🤖 AI Summary
To address the challenges of modeling spatial symmetries, navigating high-dimensional configurational spaces, and achieving data- and compute-efficient crystal generation, this work introduces CrystalFormer—the first autoregressive Transformer explicitly encoding space-group symmetry. It employs Wyckoff position sequences as a discrete representation, decoupling atomic type and coordinate prediction within the unit cell into a symmetry-constrained sequence-generation task. Crucially, space-group information is embedded directly into the generative process, enabling symmetry-aware structure initialization, element substitution, and property-guided design. Experiments demonstrate that CrystalFormer significantly outperforms state-of-the-art crystal prediction tools on symmetry-preserving initialization and element substitution tasks. Moreover, it autonomously learns solid-state chemical priors, yielding data-efficient, interpretable, and plug-and-play crystal generation without requiring task-specific retraining.
📝 Abstract
We introduce CrystalFormer, a transformer-based autoregressive model specifically designed for space group-controlled generation of crystalline materials. The incorporation of space group symmetry significantly simplifies the crystal space, which is crucial for data and compute efficient generative modeling of crystalline materials. Leveraging the prominent discrete and sequential nature of the Wyckoff positions, CrystalFormer learns to generate crystals by directly predicting the species and locations of symmetry-inequivalent atoms in the unit cell. We demonstrate the advantages of CrystalFormer in standard tasks such as symmetric structure initialization and element substitution compared to conventional methods implemented in popular crystal structure prediction software. Moreover, we showcase the application of CrystalFormer of property-guided materials design in a plug-and-play manner.
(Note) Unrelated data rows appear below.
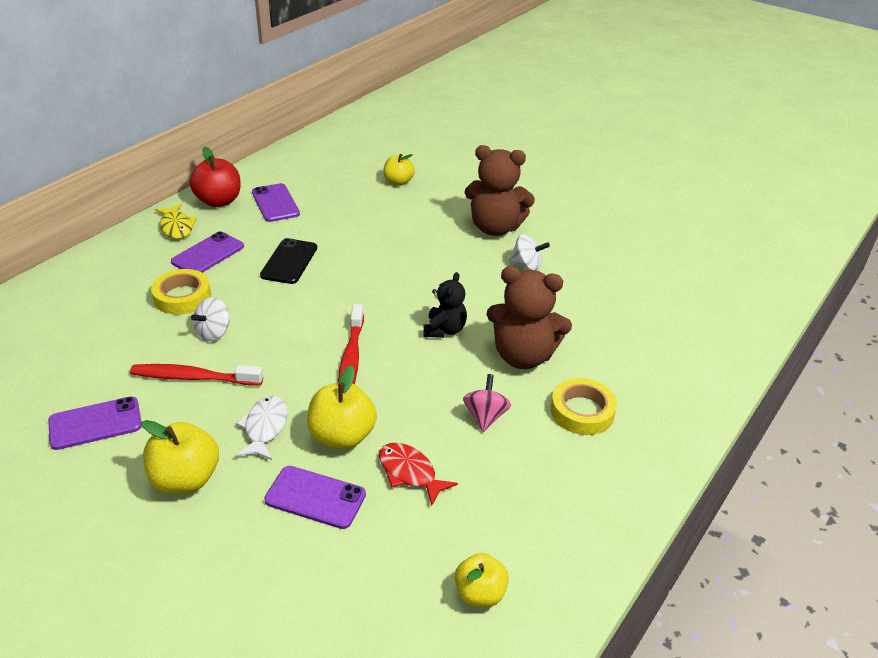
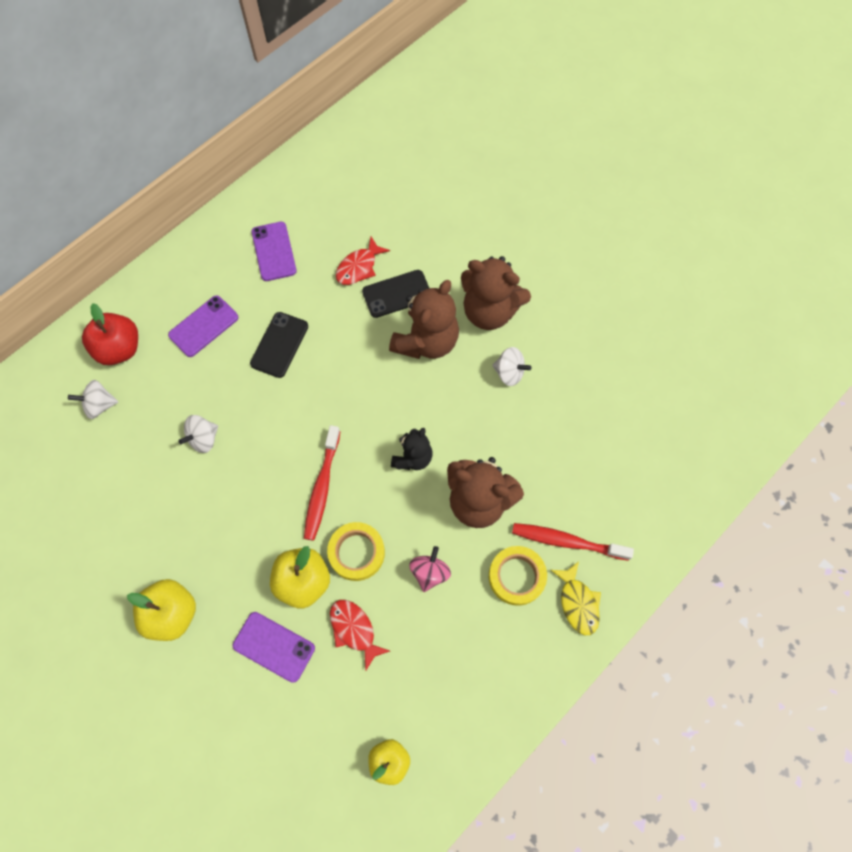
camera: 10 degrees right, 30 degrees up
(95, 316) = (100, 405): none -> white spinning top
(95, 423) = (100, 541): purple phone -> none
(176, 227) = (175, 281): yellow fish -> yellow fish (578, 602)
(182, 297) = (177, 386): yellow tape -> yellow tape (356, 552)
(193, 377) = (183, 495): red toothbrush -> red toothbrush (567, 541)
(219, 201) = (218, 243): red apple -> red apple (119, 349)
(265, 428) = (239, 563): white fish -> none
(361, 208) = (359, 267): none -> red fish
(398, 182) = (402, 226): yellow apple -> none
(402, 222) = (397, 294): none -> black phone
(438, 250) = (426, 341): none -> brown teddy bear

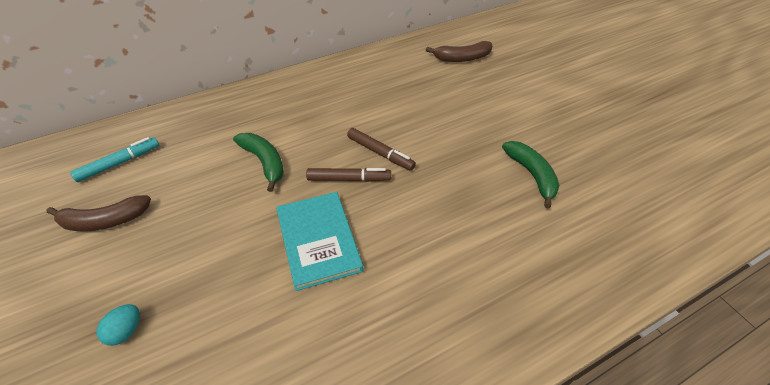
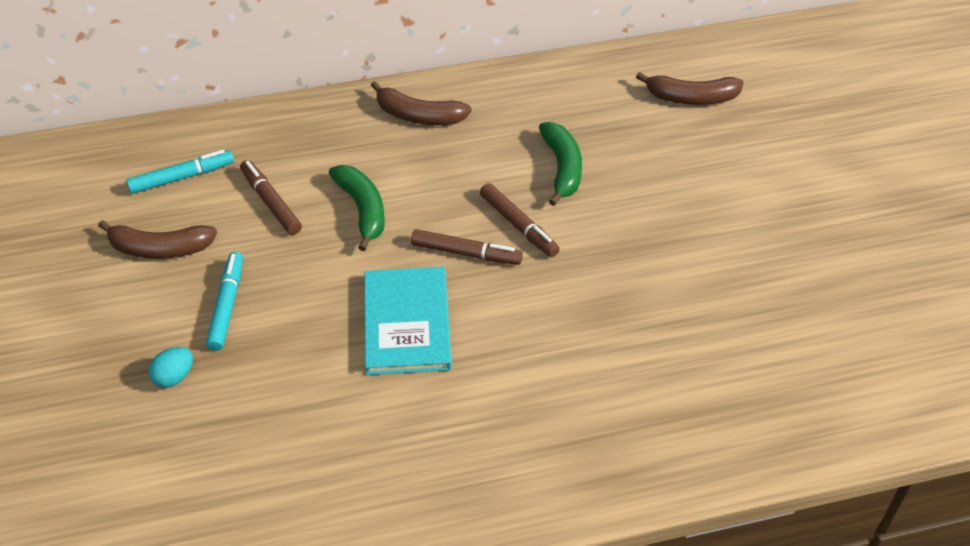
camera: 15 degrees right, 0 degrees up
(167, 256) = (227, 306): none -> turquoise marker
(192, 169) = (271, 202): none -> brown marker
(290, 94) = (419, 116): none -> brown banana
(531, 175) = (716, 295): green banana -> green banana (562, 168)

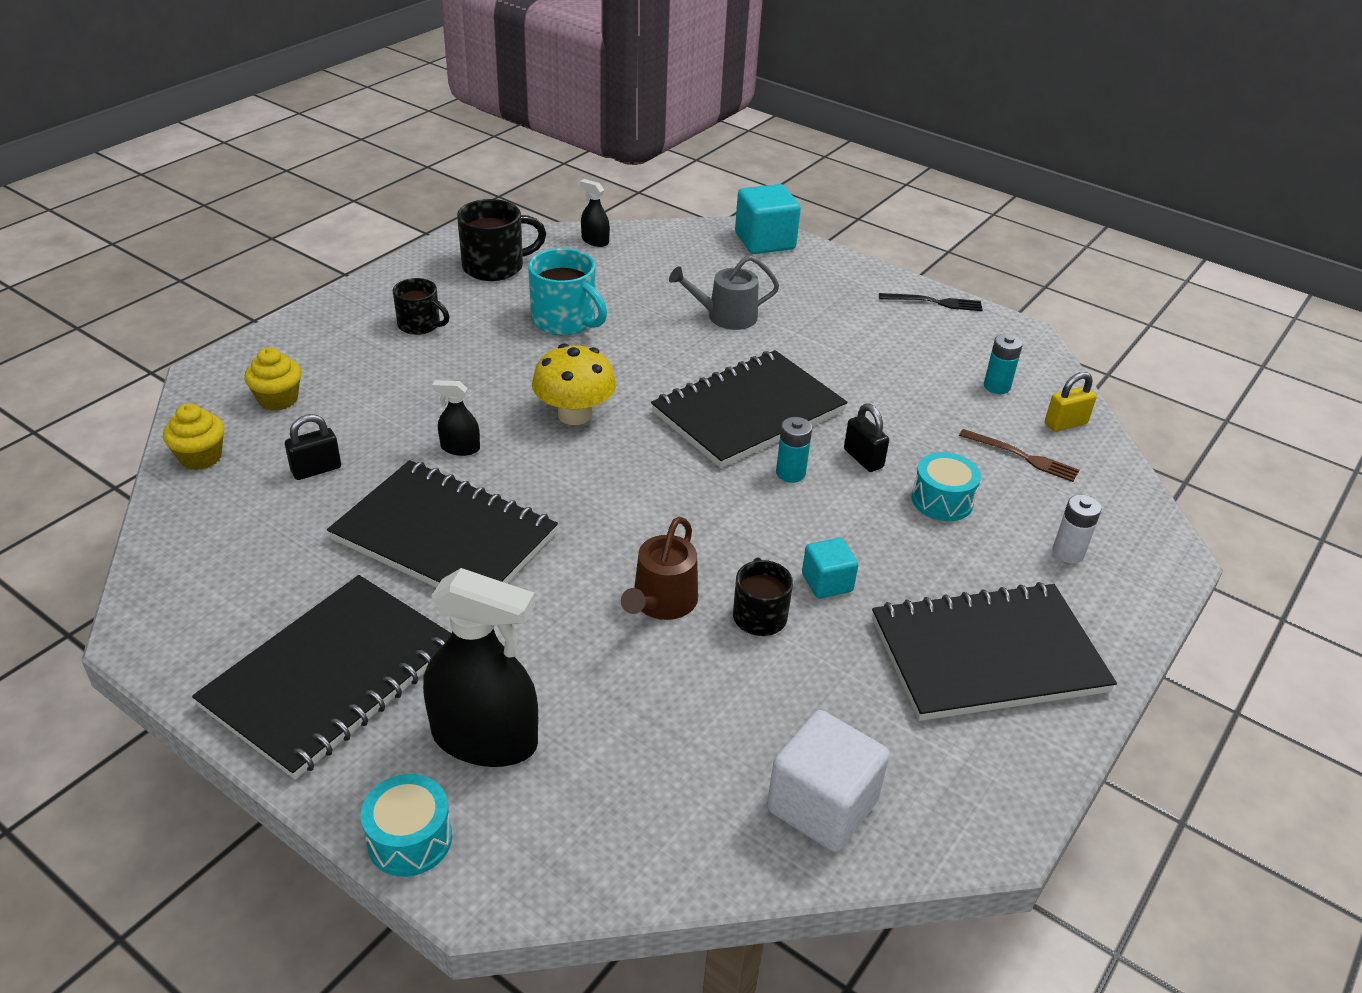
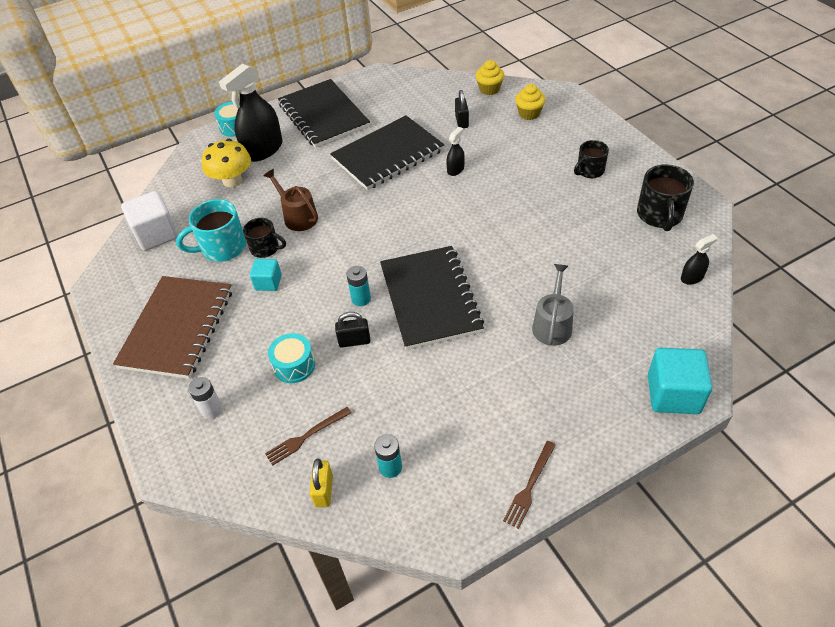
camera: 120 degrees right, 10 degrees up
(565, 321) = (574, 236): turquoise mug -> turquoise mug (222, 248)
(574, 414) = (465, 218): yellow mushroom -> yellow mushroom (232, 180)
(934, 302) = (529, 486): black fork -> brown fork
(987, 655) = (177, 328): black notebook -> brown notebook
Our analysis shows that CrystalFormer ingests sensible solid-state chemistry knowledge and heuristics by compressing the material dataset, thus enabling systematic exploration of crystalline materials. The simplicity, generality, and flexibility of CrystalFormer position it as a promising architecture to be the foundational model of the entire crystalline materials space, heralding a new era in materials modeling and discovery.